In truth, Graduations, like Confirmations, Weddings, Job promotions / transfers, moving into new apartments/ new homes/ new neighborhoods have the potential to echo the realities of that first Pentecost – a culmination of life experiences with Jesus that give an ordinary celebration profound effects as it did centuries ago for Peter, John, James, the Blessed Mother, Mary Magdalene, Mary (Mother of James) and other disciples—deepening our understanding of who we were, who we are and what we are becoming. Yes, they have the potential, but what do we do to bring their potentials to fulfillment?
On that first Christian Pentecost, the disciples were gathering for the Jewish Feast of Pentecost: The Second Harvest Festival 50 days after the Barley Harvest Festival of Passover–a day of Thanksgiving, rest and celebration. It may or may not, at that time, have merged the festival with the commemoration of Moses presenting the people with Ten Commandment from Mount Sinai—perhaps a different Feast Day that was combined with that one. Nevertheless, the disciples had gathered to pray and focus on Thanksgiving –for the simple gifts of life and nourishment, and, for them, gratitude for the Resurrected Jesus and his pledge to be with them always and strengthen them with the Holy Spirit.

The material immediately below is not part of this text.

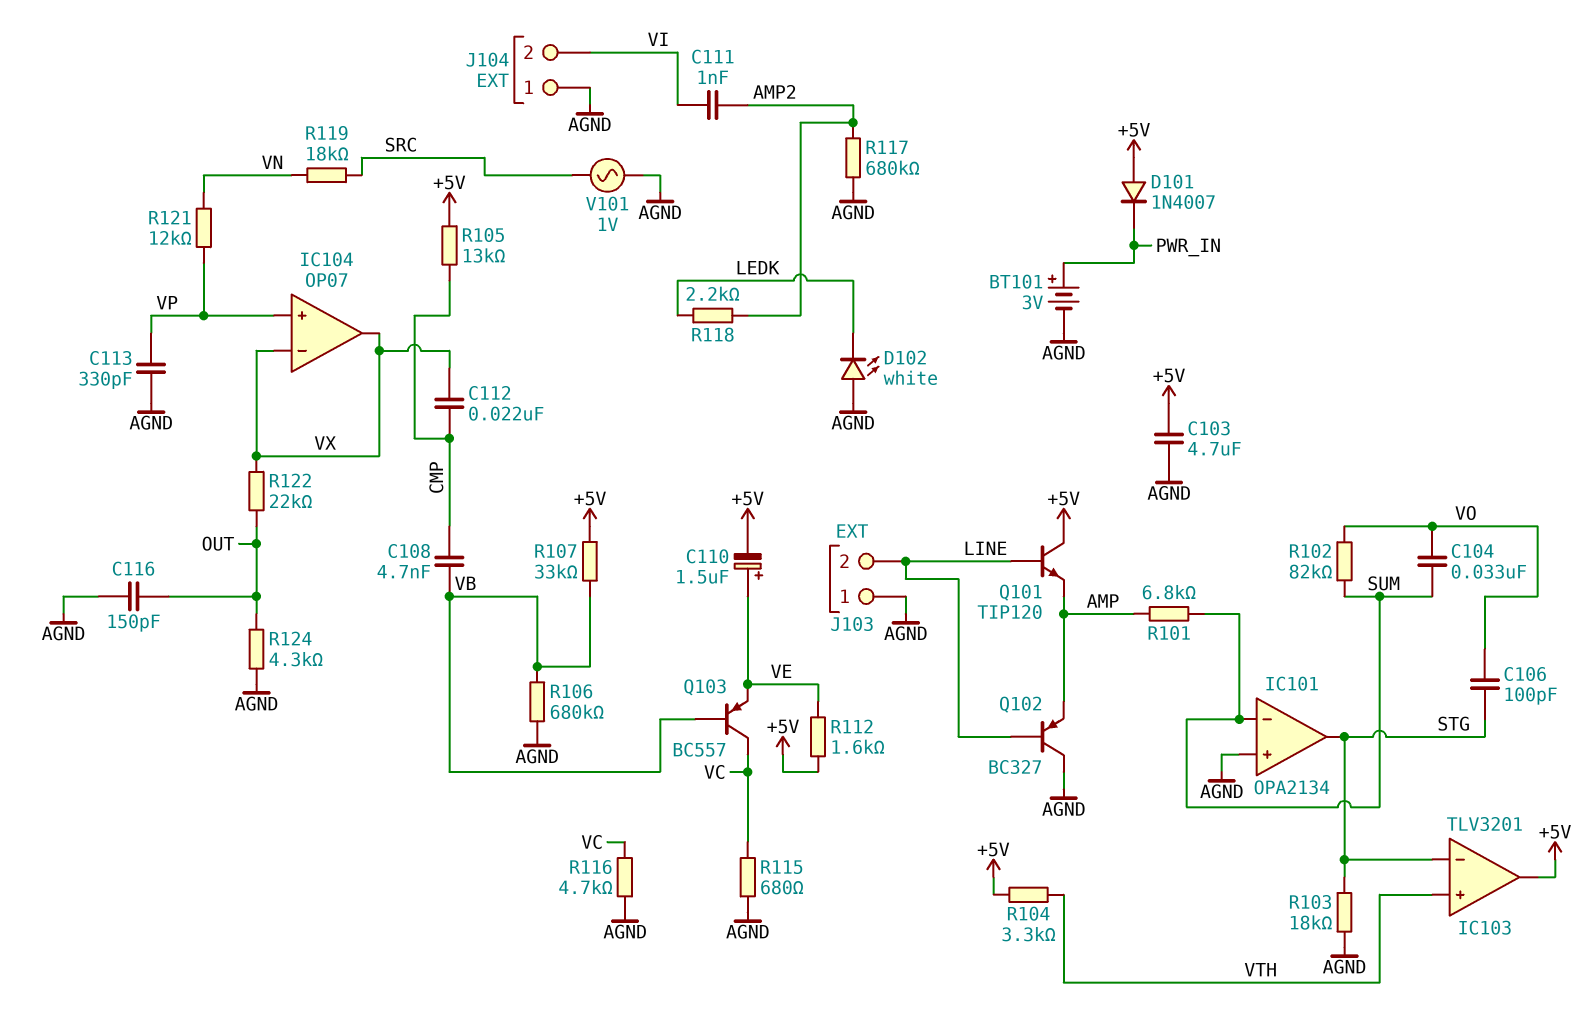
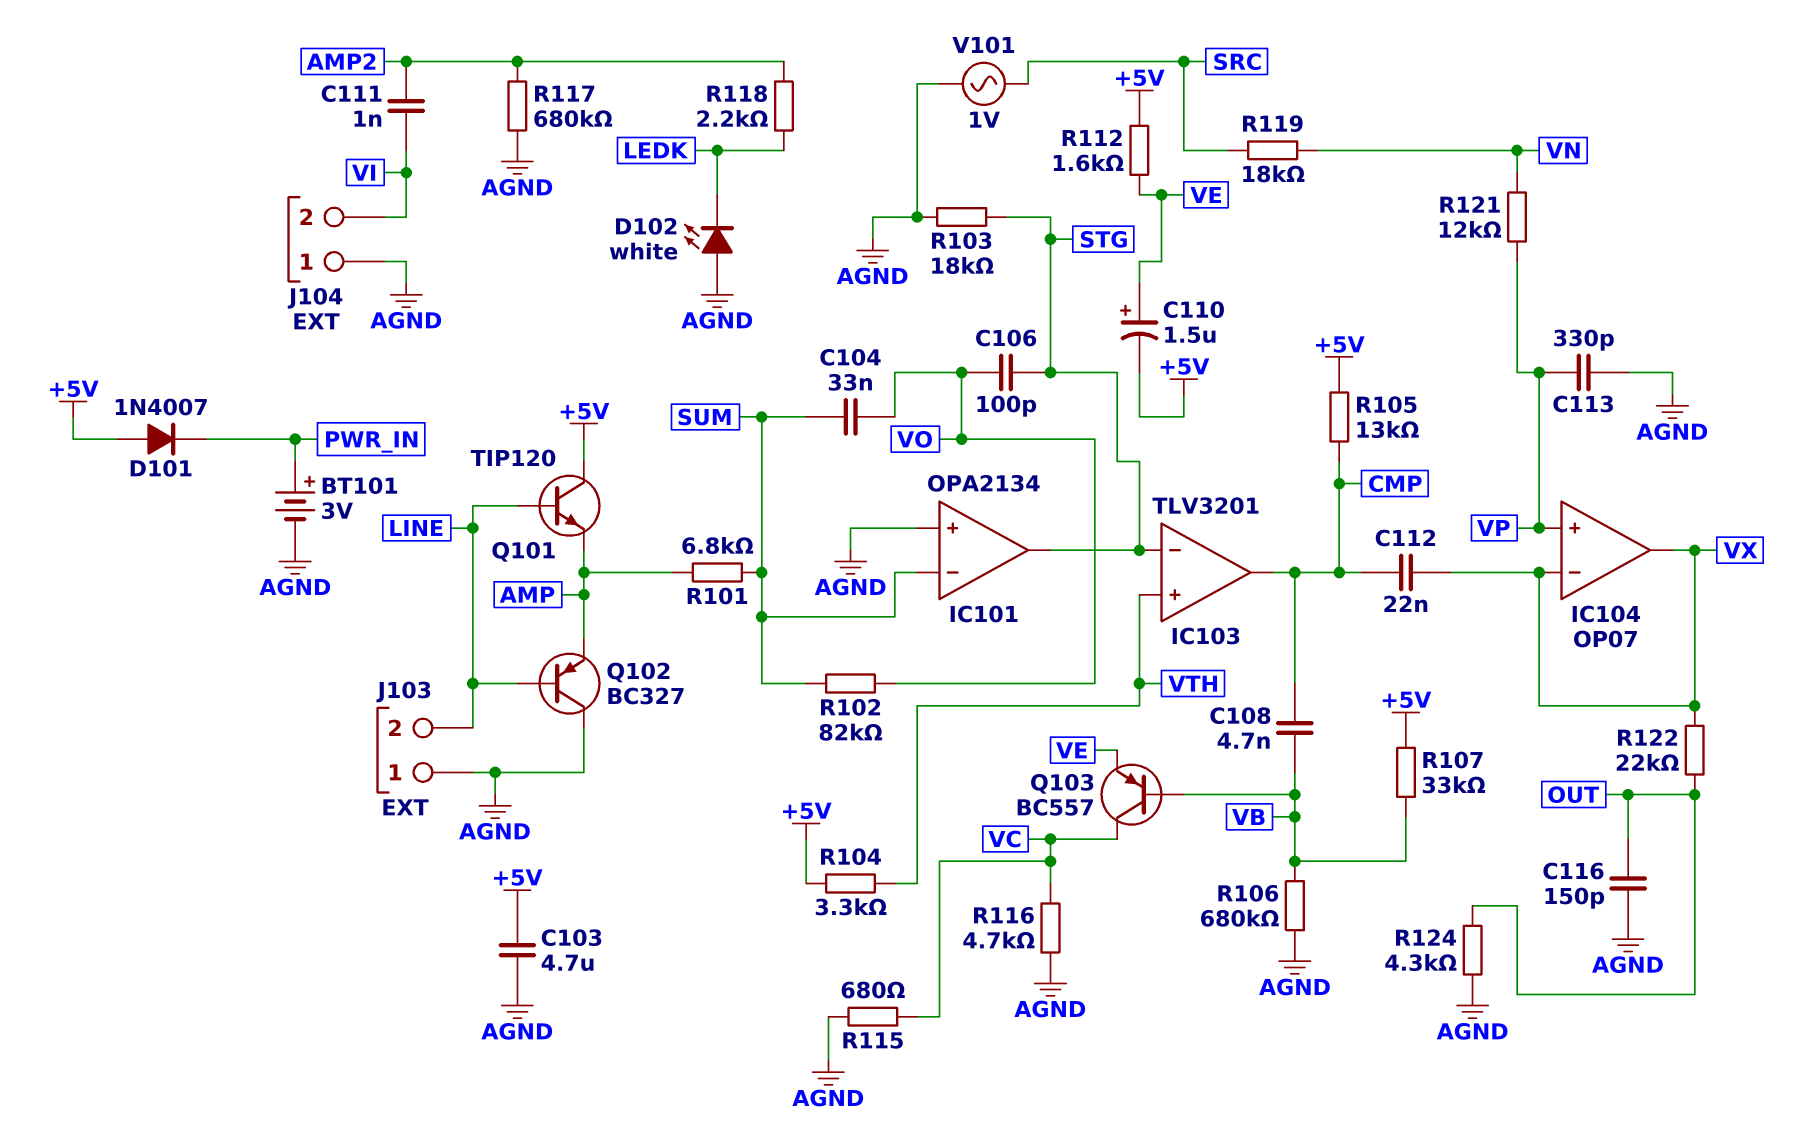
IC103 pin out: +5V -> CMP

On that day, as in other days, the disciples hoped for further clarification of Jesus’ story and how they would / could / should understand His Story as foundational to their own. They didn’t have a guarantee that this would be the day; Jesus hadn’t told them the date. They had to be present to the Feast they came to celebrate and simply be conscious that God’s Spirit is alive in all good things, and in all times and places. Do we enter our celebrations—Graduations and otherwise–in the same way?
Whether conscious of it or not, our graduates have benefited from the Gifts of the Holy Spirit since birth. They, like us, were endowed with the Spirit at Baptism and strengthened in the Spirit through Confirmation and every reception of the Eucharist in between and beyond. Yes, Gifts of the Holy Spirit: Wisdom, Understanding, Awe of God, Wonder in God’s Creation, Courage, Fortitude, Aptitude for Mercy, Justice with Compassion.
The lesson here: How much more could they, could we engage in life’s challenges and struggles if we more consciously and deliberately attend to the Holy Spirit? All we must do is connect our stresses with those of Jesus and the disciples, relate our vacillating between fear and hope with Israelites in the desert, the peoples of the Scriptures and the Saints who’ve come after, continually learning from them, and, like them, acknowledging our conscious dependence upon God.
On this Pentecost, we can take comfort that God’s grace is active in us and our world whether we pay attention to the Spirit or not. Despite ourselves. Jesus walks with us whether we know it or not. But Scripture, Prayer and Sacrament connect us to the bigger picture, the better picture: our lives are not our own but belong to God and for the service of God. In Churches and in Homes we are the people called to a great awakening in our consciousness for charity toward ourselves and others in all things, to make this a better world, more caring world, a world where others see that discipleship in Jesus does and can make a difference—for everyone. All for the greater glory of God.